Lionel Richie and Diane Richie; estimated at $20 million (£12m)
Richie married Diane in 1995 and the couple had two children, before their marriage broke down in 2004. The Richie's became tabloid favourites, reports Forbes magazine, as Diane detailed their lavish lifestyle in her alimony petition. Among her claims: a monthly clothing allowance of $15,000; $50,000 a month for manicures, massages and other personal services; and a plastic surgery budget of $20,000 a year.
"Richie rubbished Diane's demand as "a lawyer giving some advice that's completely absurd", and insisted that despite the headlines, the couple still had a "great time" together," explains Stowe. "Perhaps he was right: the couple have remained on good terms and were spotted shoe-shopping together in 2011. It is difficult for a divorcing couple to stay friends, irrespective of the settlement size, but it can be done."
Mick Jagger and Jerry Hall; estimated between $15 and $25 million (£9.6m-£16m)
After nine years of marriage, Mick Jagger and Jerry Hall divorced with a $25 million settlement. According to Celebritynetworth.com, Jagger attempted to get out of any payment by claiming they had never really been married because their Balinese Hindu wedding ceremony was not legally binding.

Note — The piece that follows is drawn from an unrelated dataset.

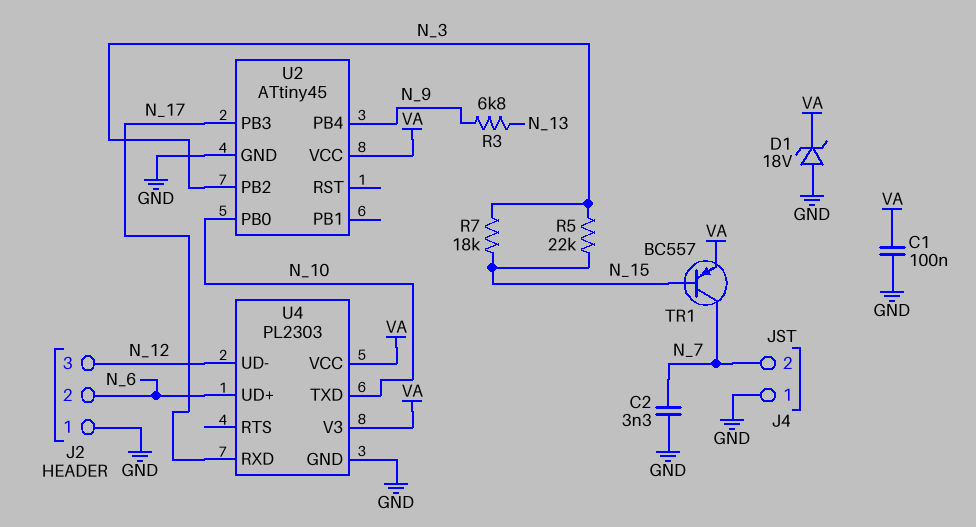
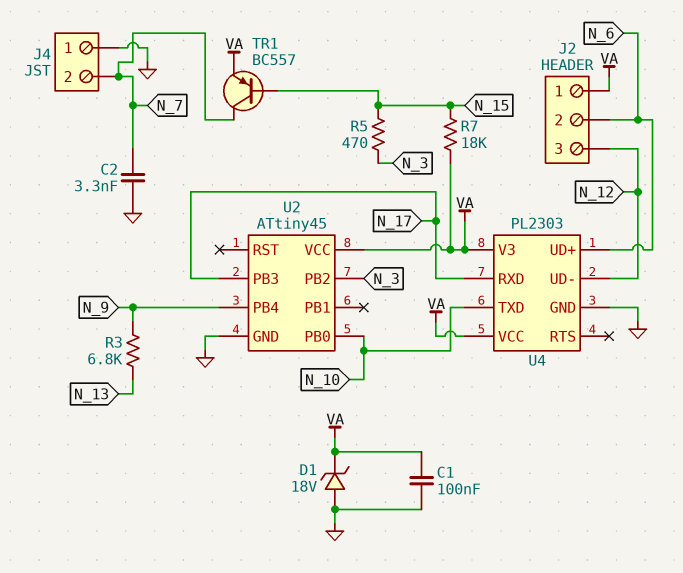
J2 pin 1: GND -> VA
R5: 22k (N_3, N_15) -> 470 (N_3, N_15)
R7: 18k (N_3, N_15) -> 18k (N_15, VA)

"Their ceremony was invalid because under Balinese law, only Muslim marriages can be validly conducted," explains Stowe. "When a couple's marriage is not valid according to English law, it is still possible for one spouse to obtain a financial settlement – but only if the Petitioner spouse thought he or she had actually gone through a lawful marriage ceremony and acted as married thereafter. If you plan to marry overseas, however, do avoid Jerry Hall's plight by double-checking the law before you leave."